Python - Find unique words in Text File


Python - Find unique words in Text File

Python - Find unique words in Text File

Finding unique words in a text file requires text cleaning, finding the words, and then finding the unique.

In this tutorial, we will learn how to find unique words in a text file.

Steps to find unique words

To find unique words in a text file, follow these steps.

  1. Read text file in read mode.
  2. Convert text to lower case or upper case. We do not want 'apple' to be different from 'Apple'.
  3. Split file contents into list of words.
  4. Clean the words that are infested with punctuation marks. Something like stripping the words from full-stops, commas, etc.
  5. Also, remove apostrophe-s 's.
  6. You may also add more text cleaning steps here.
  7. Now find the unique words in the list using a Python For Loop and Python Membership Operator.
  8. After finding unique words, sort them for presentation.

In the text cleaning, you can also remove helping verbs, etc.

Example 1: Find unique words in text file

Now, we will put all the above mentioned steps into working using a Python program.

Consider that we are taking the following text file.

Apple is a very big company.

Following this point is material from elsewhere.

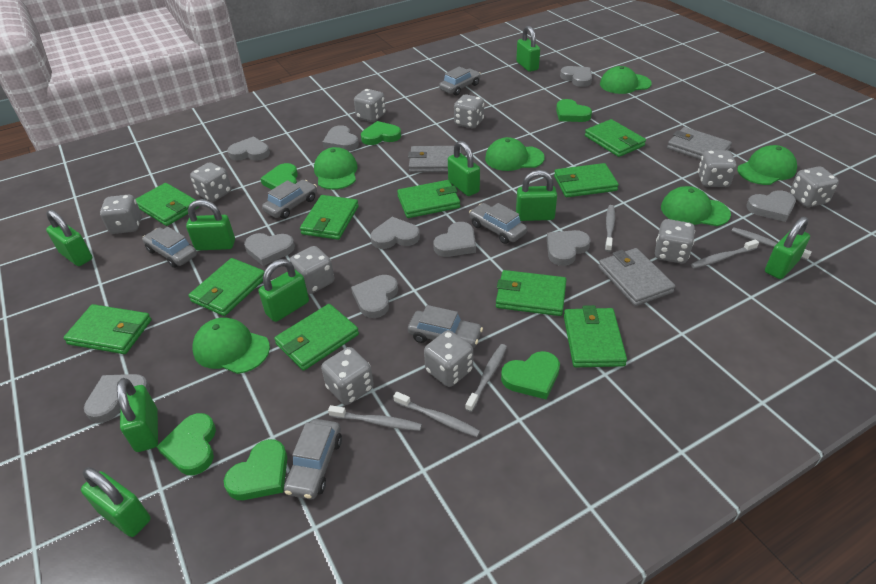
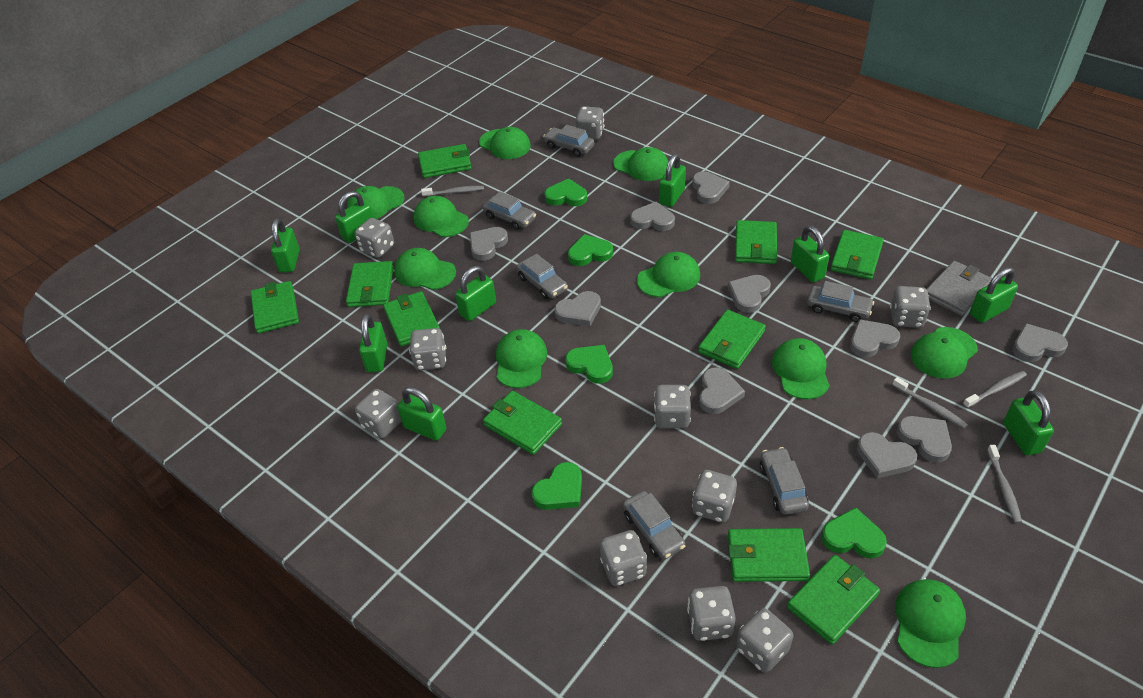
green cap: 6 -> 10
green heart: 6 -> 5
grey toothbrush: 6 -> 4
grey wallet: 3 -> 1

An apple a day keeps doctor away. A big fat cat came across the road beside doctor's office.
The doctor owns apple device.

Python Program

text_file = open('data.txt', 'r')
text = text_file.read()

#cleaning
text = text.lower()
words = text.split()
words = [word.strip('.,!;()[]') for word in words]
words = [word.replace("'s", '') for word in words]

#finding unique
unique = []
for word in words:
    if word not in unique:
        unique.append(word)

#sort
unique.sort()

#print
print(unique)

Output

['a', 'across', 'an', 'apple', 'away', 'beside', 'big', 'came', 'cat', 'company', 'day', 'device', 'doctor', 'fat', 'is', 'keeps', 'office', 'owns', 'road', 'the', 'very']

Translation of Steps into Python Code

Following is the list of Python concepts we used in the above program to find the unique words.

  • open() function to get a reference to the file object.
  • file.read() method to read contents of the file.
  • str.lower() method to convert text to lower case.
  • str.split() method to split the text into words separated by white space characters like single space, new line, tab, etc.
  • str.strip() method to strip the punctuation marks from the edges of words.
  • str.replace() method to replace 's with nothing, at the end of words.
  • for loop to iterate for each word in the words list.
  • in - membership operator to check if the word is present in unique.
  • list.append() method to append the word to unique list.
  • list.sort() method to sort unique words in lexicographic ascending order.
  • print() function to print the unique words list.

Summary

In this tutorial of Python Examples, we learned how to find unique words in a text file, with the help of example program.